Tomb Raider, much like the Super Mario Bros. movie, was poorly timed. in 2001, video games were still relatively basic, limited by the amount of data their media could process. Whilst there were more complex games around, the most popular were still basic platform games, with the emphasis on playability rather than satisfying storytelling.
Then, in 2002, came a movie that would change the game, so to speak, both for the good and the bad. Paul W. S. Anderson’s Resident Evil adaptation, starring Milla Jovovich, spawned a financially successful series of movies that still continues on as we speak. The first installment grossed $100m worldwide, and that total increased with each entry, peaking with 2010’s Resident Evil: Afterlife, which nearly broke the $300m worldwide barrier.

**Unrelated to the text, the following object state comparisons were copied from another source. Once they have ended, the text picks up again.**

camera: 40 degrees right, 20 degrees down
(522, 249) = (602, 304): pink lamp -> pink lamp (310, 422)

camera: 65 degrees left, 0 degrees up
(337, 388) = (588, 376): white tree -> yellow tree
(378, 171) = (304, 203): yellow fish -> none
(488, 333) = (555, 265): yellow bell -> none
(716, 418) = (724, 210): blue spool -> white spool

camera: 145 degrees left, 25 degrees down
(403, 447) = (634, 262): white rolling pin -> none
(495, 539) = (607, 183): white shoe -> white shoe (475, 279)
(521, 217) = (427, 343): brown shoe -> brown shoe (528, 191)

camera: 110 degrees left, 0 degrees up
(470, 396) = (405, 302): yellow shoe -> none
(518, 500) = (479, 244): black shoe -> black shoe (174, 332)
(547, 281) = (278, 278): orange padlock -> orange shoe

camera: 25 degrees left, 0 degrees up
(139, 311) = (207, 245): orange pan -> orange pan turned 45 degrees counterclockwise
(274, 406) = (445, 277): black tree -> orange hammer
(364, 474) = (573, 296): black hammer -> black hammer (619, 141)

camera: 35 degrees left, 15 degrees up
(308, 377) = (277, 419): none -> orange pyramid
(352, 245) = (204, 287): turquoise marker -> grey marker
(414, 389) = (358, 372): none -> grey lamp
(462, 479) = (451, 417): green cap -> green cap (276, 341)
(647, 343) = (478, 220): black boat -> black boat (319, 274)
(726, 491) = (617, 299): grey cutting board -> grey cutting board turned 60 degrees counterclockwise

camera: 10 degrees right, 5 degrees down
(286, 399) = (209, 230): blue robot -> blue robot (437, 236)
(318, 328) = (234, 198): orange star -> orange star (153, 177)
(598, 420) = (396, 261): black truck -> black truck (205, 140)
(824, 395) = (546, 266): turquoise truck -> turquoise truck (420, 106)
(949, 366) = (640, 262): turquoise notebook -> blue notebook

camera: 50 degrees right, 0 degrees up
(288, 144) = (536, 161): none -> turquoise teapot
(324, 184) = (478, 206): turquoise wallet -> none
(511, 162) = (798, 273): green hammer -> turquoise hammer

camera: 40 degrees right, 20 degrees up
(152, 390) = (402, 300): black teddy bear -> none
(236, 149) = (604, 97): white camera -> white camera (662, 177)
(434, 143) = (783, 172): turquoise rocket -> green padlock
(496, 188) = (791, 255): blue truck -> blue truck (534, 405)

The movies were proving popular with audiences, then, but were suffering from the same critical mauling as their peers. The Resident Evil games, though, had a strong story running through them. If the movies had been written with the same level of tension and restraint as the games they were based on, they may well have bucked the trend. The movie series, though, has been built more on over-the-top action sequences, and melodramatic acting.
It is this series, more than any other video game movie, that seemed to have poisoned the well of gaming adaptations. As a result of Resident Evil, films based on games were now synonymous with ironic laughter and guilty pleasure viewings. With the whole genre considered a bit of a joke by this time, what respected film director would risk their reputation by entering the fray?
The genre remained pretty stale as a result. For every Hitman, and Prince of Persia: The Sands of Time, movies that were at least an attempt at elevating the genre back to mainstream, there was a Postal, and BloodRayne. Gaming platforms were evolving, with games introducing far more narrative depth, but the biggest problem at this time was that popular video games were still taking inspiration from movies. Why would successful film makers want to make a Grand Theft Auto movie, when GTA was itself was a parody of Hollywood crime movies?
The future, however, does not look quite so grim. With the latest generation of gaming platforms has come the time and space to craft fulfilling stories. Photorealistic graphics and increasing budgets have meant that the ‘acting’ in games has been able to improve considerably, and this has helped to inspire developers to make far more narratively-driven games.
Warcraft: The Beginning sees computer generated orcs acting alongside human actors in a convincing way, and this improved movie making technology, alongside the more story-driven games, gives great hope to the genre.
Whilst we will still have to endure cash-in projects like the Angry Birds movie, and Ratchet and Clank, there are films with great potential on the horizon. With 2015’s Macbeth director Justin Kurzel at the helm, the upcoming Assassin’s Creed movie is looking promising. When acclaimed actors like Michael Fassbender and Marion Cotillard sign up for a project, you know the script must be pretty impressive. Whilst opinion is divided over whether the storylines to the Assassin’s Creed games are particularly good or not, they definitely have potential.
With films based on games like The Last of Us, Uncharted, and contemporary Tomb Raider games in development, and gifted film makers seemingly becoming more open to adapting them, there definitely looks to be a big shift coming.
Many of today’s video games, like Firewatch and Quantum Break, are movies in their own right, and as long as Hollywood execs look to these types of properties to adapt, rather than just looking to the biggest sellers, the future of the video game movie adaptation may just have picked up a new life.